As an aside, its kind of funny that people from the south form the core of Americas armed forces, especially in the areas of combat. Don’t know why that is but it does seem strange.
Mike
February 14th, 2010 at 4:51 pm
Their firey Scots Irish heritage? Their aptitude for shooting and outdoor sports? I happen to be half southern, but I can’t tell you.
Mike
February 14th, 2010 at 5:07 pm
I’ve heard it suggested that the south may have had far better odds if rather than forming a traditional, centralized command and control military structure and meeting the union in open battle, they had chosen the early tactics of the American Revolution. Their weakness in heavy industry would not have been such a hindrance for a guerilla army of riflemen.
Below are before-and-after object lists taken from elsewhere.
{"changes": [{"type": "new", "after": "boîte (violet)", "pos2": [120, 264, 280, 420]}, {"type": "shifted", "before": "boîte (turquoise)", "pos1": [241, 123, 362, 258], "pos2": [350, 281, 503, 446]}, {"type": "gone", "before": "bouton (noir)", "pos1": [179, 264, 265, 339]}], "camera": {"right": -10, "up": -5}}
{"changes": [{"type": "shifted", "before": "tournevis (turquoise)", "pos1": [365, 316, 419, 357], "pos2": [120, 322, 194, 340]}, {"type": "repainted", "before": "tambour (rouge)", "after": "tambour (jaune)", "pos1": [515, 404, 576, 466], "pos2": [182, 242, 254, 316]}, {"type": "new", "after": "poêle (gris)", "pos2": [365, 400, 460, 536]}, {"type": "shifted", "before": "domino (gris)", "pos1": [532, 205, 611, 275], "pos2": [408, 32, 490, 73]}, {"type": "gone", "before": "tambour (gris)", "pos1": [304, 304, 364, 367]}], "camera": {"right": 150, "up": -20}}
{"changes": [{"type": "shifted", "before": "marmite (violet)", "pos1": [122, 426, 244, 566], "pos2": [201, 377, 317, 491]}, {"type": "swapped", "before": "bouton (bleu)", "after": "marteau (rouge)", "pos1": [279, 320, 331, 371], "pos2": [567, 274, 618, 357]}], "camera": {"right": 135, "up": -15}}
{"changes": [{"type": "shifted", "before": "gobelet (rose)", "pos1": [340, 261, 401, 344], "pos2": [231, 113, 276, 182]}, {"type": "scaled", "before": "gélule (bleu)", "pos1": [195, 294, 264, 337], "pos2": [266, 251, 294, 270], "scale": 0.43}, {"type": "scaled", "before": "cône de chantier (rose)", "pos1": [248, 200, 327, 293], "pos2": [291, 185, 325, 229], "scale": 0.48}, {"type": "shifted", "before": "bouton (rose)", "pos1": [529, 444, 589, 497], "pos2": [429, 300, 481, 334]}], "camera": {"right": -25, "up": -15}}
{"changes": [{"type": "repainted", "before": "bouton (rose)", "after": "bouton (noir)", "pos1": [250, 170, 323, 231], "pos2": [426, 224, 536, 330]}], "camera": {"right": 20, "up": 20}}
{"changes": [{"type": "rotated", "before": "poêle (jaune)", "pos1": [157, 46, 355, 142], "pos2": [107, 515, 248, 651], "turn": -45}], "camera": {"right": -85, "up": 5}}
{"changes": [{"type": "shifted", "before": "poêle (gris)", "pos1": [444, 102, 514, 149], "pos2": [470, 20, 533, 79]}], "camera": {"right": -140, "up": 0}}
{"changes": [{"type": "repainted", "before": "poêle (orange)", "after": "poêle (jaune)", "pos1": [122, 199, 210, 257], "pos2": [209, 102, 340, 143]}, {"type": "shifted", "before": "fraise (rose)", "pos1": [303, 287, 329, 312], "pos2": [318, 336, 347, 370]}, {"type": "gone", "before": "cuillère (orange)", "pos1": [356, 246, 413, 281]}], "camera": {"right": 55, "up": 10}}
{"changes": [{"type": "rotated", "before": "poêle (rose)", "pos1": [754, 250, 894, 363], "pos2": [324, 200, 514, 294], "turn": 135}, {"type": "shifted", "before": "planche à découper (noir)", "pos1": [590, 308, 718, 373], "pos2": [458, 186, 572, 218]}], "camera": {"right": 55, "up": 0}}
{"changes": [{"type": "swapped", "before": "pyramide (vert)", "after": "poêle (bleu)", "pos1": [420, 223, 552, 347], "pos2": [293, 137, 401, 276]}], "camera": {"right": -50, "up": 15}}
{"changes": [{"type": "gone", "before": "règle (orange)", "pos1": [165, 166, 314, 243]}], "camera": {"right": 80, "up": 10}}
Such a fighting force is harder to chase down and slaughter or starve, and their morale and motivation are higher, much higher than that of Lincoln’s poor conscript army.
seaterk
February 14th, 2010 at 5:22 pm
Mike,
I’ll just reference Sherman’s march through the south as an answer to the suggestion that guerrilla warfare would have worked. You don’t win wars with that tactic, not even the American Revolutionary war was won with that tactic but with large fielded armies and a lot of help from the French, otherwise we’d have been toast and still saying God save the queen.
Personally, I think that the Souths mistake was not invading the North. You can’t win on just defense and that’s all the south really did for the whole war. If they had caused enough damage (read economic pain) to the elites behind the war they might have forced Lincoln to accept the break away of the south.
Mike
February 14th, 2010 at 5:55 pm
I’m by no means well-versed in military history, but I’m not sure a guerilla resistance wouldn’t have worked. Just look at how much trouble the French had in Algeria, and what Afghanistan and Vietnam have done. In the 1860s there were no bomber aircraft, either.
During Sherman’s march, most of Georgia’s soldiers were away fighting in Tennessee, so the guerillas he encountered were way outnumbered.
I don’t see how an invasion of the north would have gone well. From a psy-ops point of view, it would have been a bad move, antagonizing the large portion of northerners who either supported the south or didn’t care either way.
The early tactics of the revolution worked fine, but Washington and some others had notions of being grand commanders in the old European style. I’ve read that they ended up alienating a lot of enthusiastic militiamen with their heavy-handedness. A guerilla war doesn’t mean a disorganized war — it can mean an organically organized one, a more efficient, capitalist approach than what Davis undertook with his conscription, trade regulations and paper money.